Kumar remained unperturbed for there is no confusion in his mind. He feels honest people are not a roadblock in getting things done, by creating impediments. On the contrary, they have the interest of the people in mind and are not guided by their vested interest. “They are guided by the mission of the organisation they work for, bring innovations, and guide political masters to make the right decision.”
As chief of vigilance department, he initiated cases against the sand mafia and the parking mafia because “the police were getting payoff and it was going to the highest level.” He was shunted out. Investigations were never taken to the logical conclusion. He has no regrets, for no position is a bad position. “I will employ my innovative skills to make a difference in public interest,” he says. That’s what he did as part-time member of Delhi’s Public Grievance Commission.

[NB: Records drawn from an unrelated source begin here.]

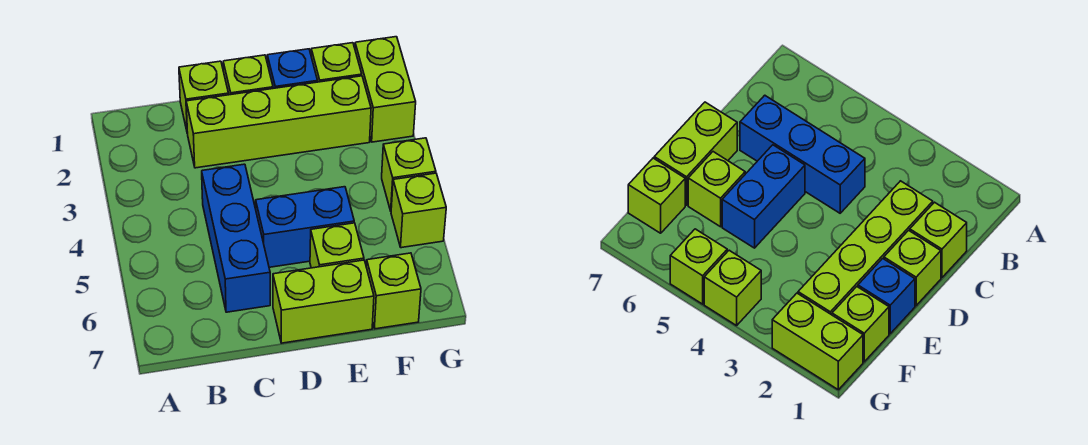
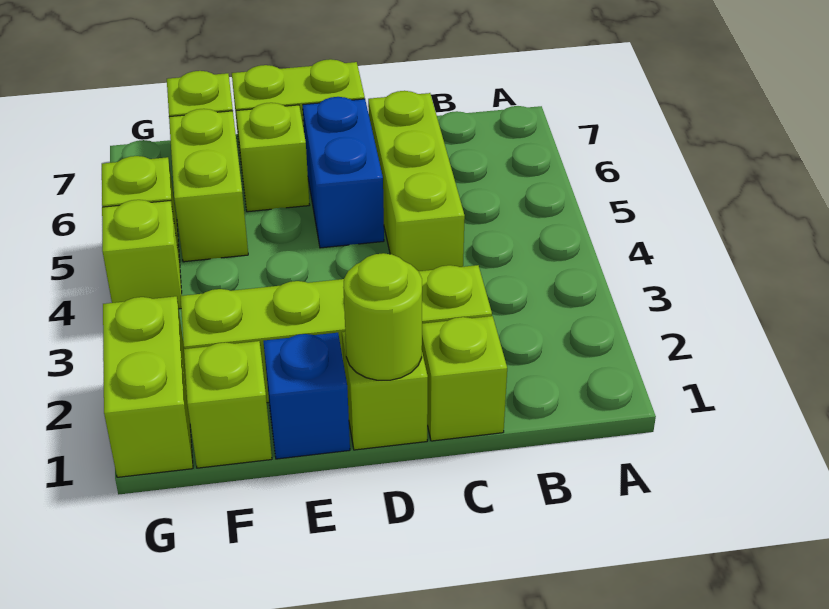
blue brick C4:C6 level 1 -> lime brick C4:C6 level 1
none -> lime round brick D1 level 2
blue brick D5:E5 level 1 -> blue brick D5:D6 level 1
none -> lime brick F5:F6 level 1

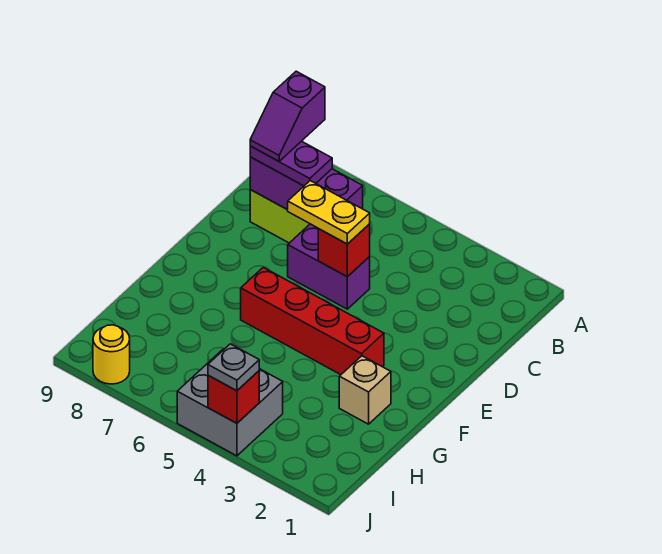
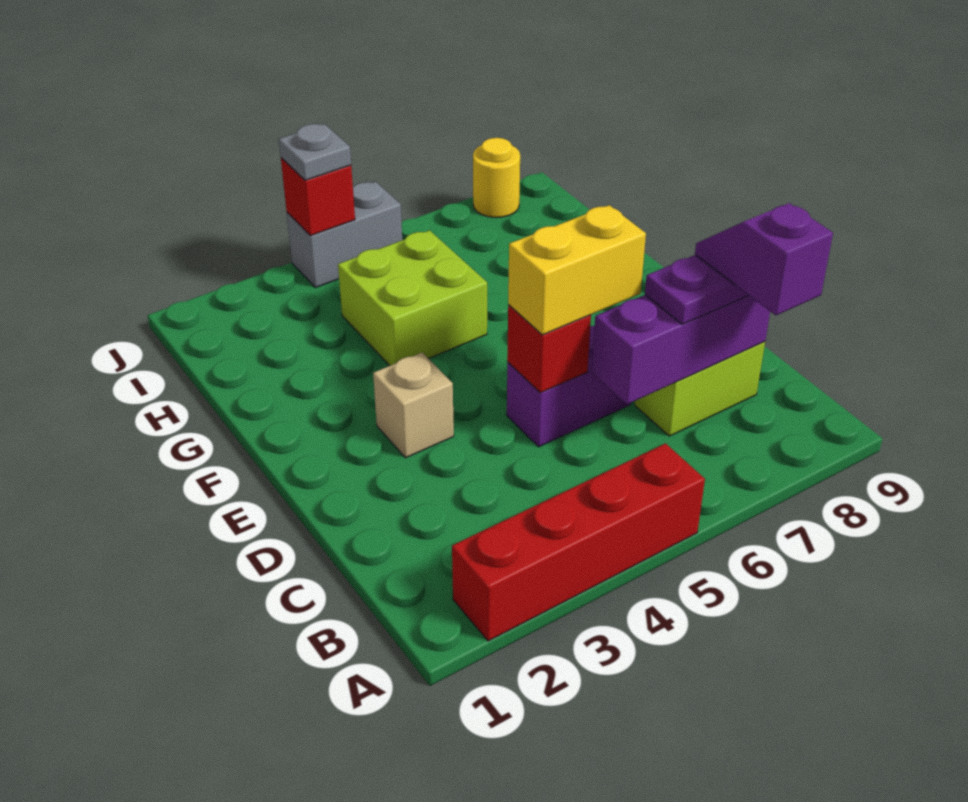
yellow plate D5:D6 level 3 -> yellow brick D5:D6 level 3
red brick F3:F6 level 1 -> red brick A2:A5 level 1
tan brick G2 level 1 -> tan brick E3 level 1
none -> lime brick G4:H5 level 1
grey brick I4:J5 level 1 -> grey brick J4:J5 level 1

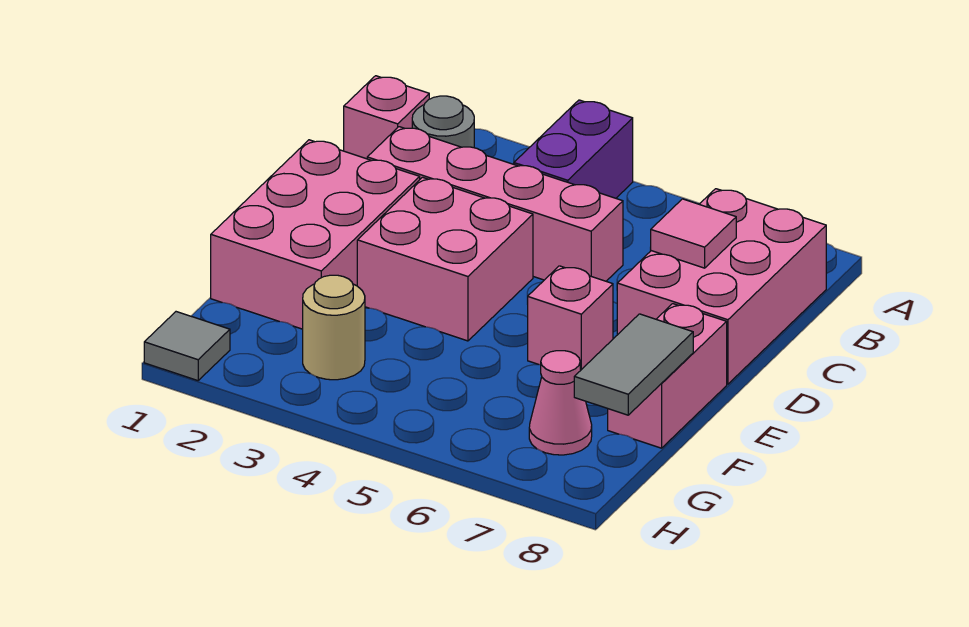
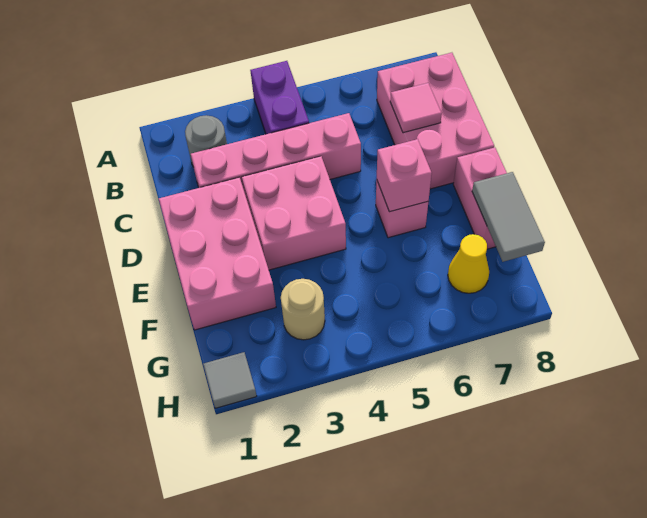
pink brick B1 level 1 -> pink brick E6 level 2
pink cone G7 level 1 -> yellow cone G7 level 1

But all are not so optimistic. Some give up early because they don’t want to be part of a corrupt, unethical system, or else suffer harassment not just by political masters but their own compatriots in the bureaucracy. Four IAS officers have resigned in the last few months. One of them, Kannan Gopinathan, 33 years of age, resigned for the coveted job because the denial of freedom of expression to the people Jammu and Kashmir, which was not acceptable to him. Period.
Gopinathan felt it was “immoral” to criticise a policy decision by the government from inside the government. He clarifies he’s not against abrogation of Article 370, it’s the right of the government, but not allowing people the ‘right to react’ is something not acceptable to him. “The right to life is meaningless without the right to liberty,” he says and ask this pertinent question to himself, “what have I done about it?” Many of his peers in IAS told him that it was a hasty decision to quit, conscientious people should be in the government, not outside. He’s convinced that what he did was “good for my own wellbeing.”
In an interview to Rediff, Seshan had said, “I never reached a point at which my conscience said that there was no alternative but (to) resign. There are lower levels of compromises that I have made. But the higher levels of compromises, where you do something manifestly, No. I have certainly not done anything illegal. I have never done anything which is immoral.”
Using laws of physics to describe the human condition, he says, “We lost character everywhere. Fundamental laws of physics: human nature turns to chaos. To make it clean, you need to put in energy. To make it unclean, you don’t need any effort. Third law of thermodynamics.”